Cristiano Ronaldo has arrived at a Spanish court on Monday to answer questions as part of an investigation to determine whether the Real Madrid forward committed tax fraud.

The judge will take Ronaldo's testimony as part of an investigation to determine if there are grounds to charge him.

Ronaldo arrived at Pozuelo de Alarcon Court No 1 in the outskirts of Madrid about half an hour before he was to appear. The session with the investigating judge is closed to the public.

The 32-year-old Ronaldo used an alternative entrance to avoid a large swarm of journalists gathered near the main door to the court, according to court officials.

In June, a state prosecutor accused Ronaldo of four counts of tax fraudfrom 2011-14 worth $16.5 million. The prosecutor alleged the Portugal forward of using what the prosecutor deemed a shell company in the Virgin Islands to “create a screen in order to hide his total income from Spain's Tax Office”. The accusation does not involve his salary from Real Madrid. Ronaldo has denied any wrongdoing.

According to the prosecutor, Ronaldo had declared $12.8 million earned from 2011-14 in a tax return filed in 2014, when the footballer's real income during that period was almost $48 million. He added that Ronaldo falsely claimed the income as coming from real estate, which “greatly” reduced his tax rate.

The lawyer further said that Ronaldo did not declare income of $31.8 million made from the cession of image rights from 2015-20 to another company located in Spain.

Ronaldo's agency, Gestifute, said he was up to date on his taxes and that he had maintained the same financial planning in Spain that he had while playing for Manchester United before joining Madrid in 2009.

A four-time Ballon d'Or winner, Ronaldo is one of Europe's best soccer players. He has led Madrid to back-to-back Champions League titles and helped Portugal to win last year's European Championship.

Last month, Spain's state prosecutor also accused former Real Madrid coach Jose Mourinho of defrauding $3.7 million in 2011 and 2012 from income made from image rights. Mourinho, now coach of Manchester United, has yet to be summoned for questioning and through his agent has denied any wrongdoing.
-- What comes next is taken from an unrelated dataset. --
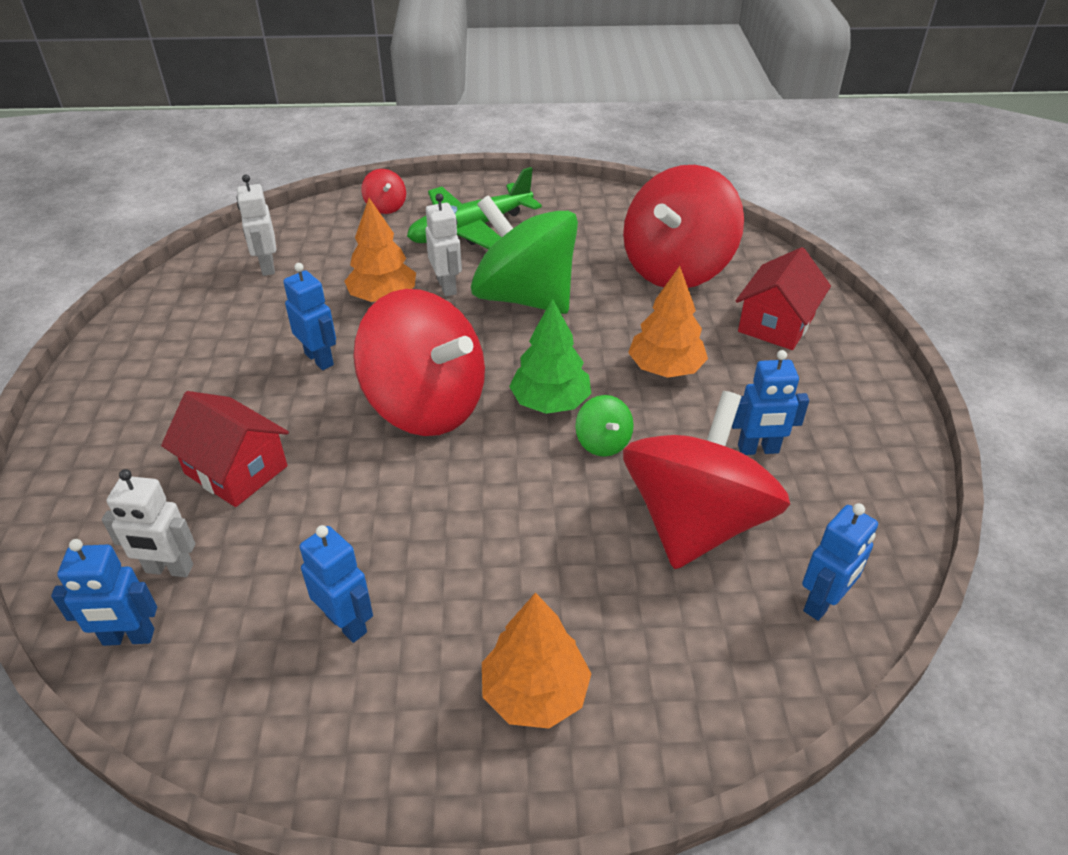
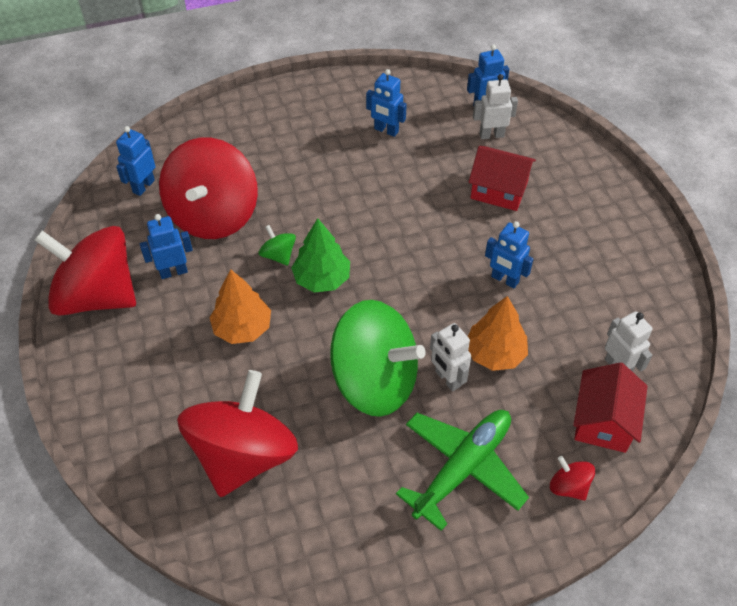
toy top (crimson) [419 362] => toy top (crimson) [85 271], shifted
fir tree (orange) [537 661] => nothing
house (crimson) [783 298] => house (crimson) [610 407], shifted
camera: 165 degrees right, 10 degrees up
The probes into Ronaldo and Mourinho's financial arrangements are the most recent high-profile tax cases involving soccer's top names in Spain.

Last year, Barcelona forward Lionel Messi and his father, Jorge Horacio Messi, were found guilty on three counts of defrauding tax authorities of $4.6 million from income made from image rights. They have both paid additional fines in exchange for their 21-month jail sentences to be suspended.

Both former Real Madrid forward Angel Di Maria and Barcelona defender Javier Mascherano have admitted to tax fraud in exchange for lighter treatment from the law, and prosecutors have also opened tax fraud investigations into former Atletico Madrid striker Radamel Falcao and former Real Madrid defender Fabio Coentrao.

In Spain, a judge can suspend sentences of less than two years for first-time offenders.